As Scott steps back from actually committing to making those changes, he still exposes himself to new knowledge and research around those topics. He dabbles in new foods, dabbles in new exercise routines at his own pace.

The key things here are 1) exposure and 2) at my own pace.

Over time, Scott makes a transition naturally to those changes because he’s chosen to make those changes in his own time.

That exposure, at my own pace, let’s me experiment with slow change without that hard commitment and deadline.  As I learn more about what I’m working on, and start to experience some positive feeling from doing good for myself, I begin to want that change.

It starts slow.  It starts from the inside.  I like to think of it as “planting a seed of change” inside me.  It doesn’t go from a seed to a giant tree quickly.  It takes time, patience, and nurturing.

Life throws a mess of trouble at me sometimes, and I feel that I have to tuck into my protective shell to get through the shitstorm.  When that happens, all “forward progress” work stops, and I even take a few backward steps.  Maybe even a lot of backward steps?

But that little seed of change is a persistent little guy once it starts growing.  Once things settle down I feel drawn to start working again.  Once I start working again, it doesn’t feel I’ve lost as much ground as my mind would have me think.

I hope that sharing this is of some help to some people – it was pretty enlightening to me.  It also made me feel perfectly comfortable with slow change.

Ginger would tell you that this is exactly what her coaching is all about.  Change from the inside out.

 

Disclaimer: I don’t feel comfortable touting Ginger’s awesome coaching abilities without disclosing that I am not paying cash for her coaching services.  If I had to though, I would pick up another part-time job to pay whatever she wanted to charge me.  Millions even.  She is very skilled at this, and I’d be lost without it.

 

I Feel Amazing!

I exercised today for the first time in a long time.  It sucked hugely while I was working out, and I hated almost every second of it (ok, it wasn’t THAT bad).  I’m very sure I will hate it even more when I wake up tomorrow morning (or is it the second day soreness that is the worst?).

But, I felt AMAZING the rest of the day!  I swear, I got more done today after exercising first thing, than I’ve accomplished in the past week combined.  I could literally feel my mood improving.  I felt the urge to be productive again.  Obstacles that seemed like show stoppers last week felt a little smaller today.
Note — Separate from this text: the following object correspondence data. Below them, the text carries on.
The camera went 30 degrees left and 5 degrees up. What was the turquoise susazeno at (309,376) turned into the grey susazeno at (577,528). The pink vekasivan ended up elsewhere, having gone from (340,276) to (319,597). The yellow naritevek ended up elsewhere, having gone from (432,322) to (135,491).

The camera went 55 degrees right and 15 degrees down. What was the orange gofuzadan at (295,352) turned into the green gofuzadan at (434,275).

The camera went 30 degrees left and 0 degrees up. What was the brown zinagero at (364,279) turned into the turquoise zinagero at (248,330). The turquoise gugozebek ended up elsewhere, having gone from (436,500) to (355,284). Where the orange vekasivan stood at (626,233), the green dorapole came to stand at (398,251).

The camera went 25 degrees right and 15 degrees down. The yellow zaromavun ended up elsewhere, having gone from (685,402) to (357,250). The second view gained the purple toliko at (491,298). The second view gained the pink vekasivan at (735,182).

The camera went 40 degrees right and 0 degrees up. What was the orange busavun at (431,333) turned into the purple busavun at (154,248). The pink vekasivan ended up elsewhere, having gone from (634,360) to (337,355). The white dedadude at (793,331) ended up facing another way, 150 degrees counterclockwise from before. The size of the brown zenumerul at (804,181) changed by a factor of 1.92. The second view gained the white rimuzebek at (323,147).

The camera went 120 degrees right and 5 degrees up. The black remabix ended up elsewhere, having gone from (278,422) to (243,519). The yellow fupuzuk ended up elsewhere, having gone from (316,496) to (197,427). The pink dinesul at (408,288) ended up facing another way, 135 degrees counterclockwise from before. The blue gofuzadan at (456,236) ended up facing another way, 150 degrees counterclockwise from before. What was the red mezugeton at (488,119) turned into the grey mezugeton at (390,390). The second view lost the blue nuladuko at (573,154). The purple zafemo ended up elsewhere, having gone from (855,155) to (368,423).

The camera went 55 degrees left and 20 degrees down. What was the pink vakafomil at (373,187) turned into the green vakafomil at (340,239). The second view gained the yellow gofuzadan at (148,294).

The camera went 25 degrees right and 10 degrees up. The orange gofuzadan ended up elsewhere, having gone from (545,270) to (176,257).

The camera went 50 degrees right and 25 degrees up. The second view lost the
I was at the gym for barely over an hour total, that includes both changes (into and out of workout gear), showering, and finding equipment and space at a YMCA that I’ve never been to before.

I could not believe how different I felt today.  Why do I ever stop exercising?

Thank you to everyone that offered inspiration and advice – I put it to use today!  I’ll tweet ya from the gym as soon as I get there tomorrow.    I owe a special thanks to Ginger, who broke off a little slice of her time to give me a starting exercise plan.  Thanks G!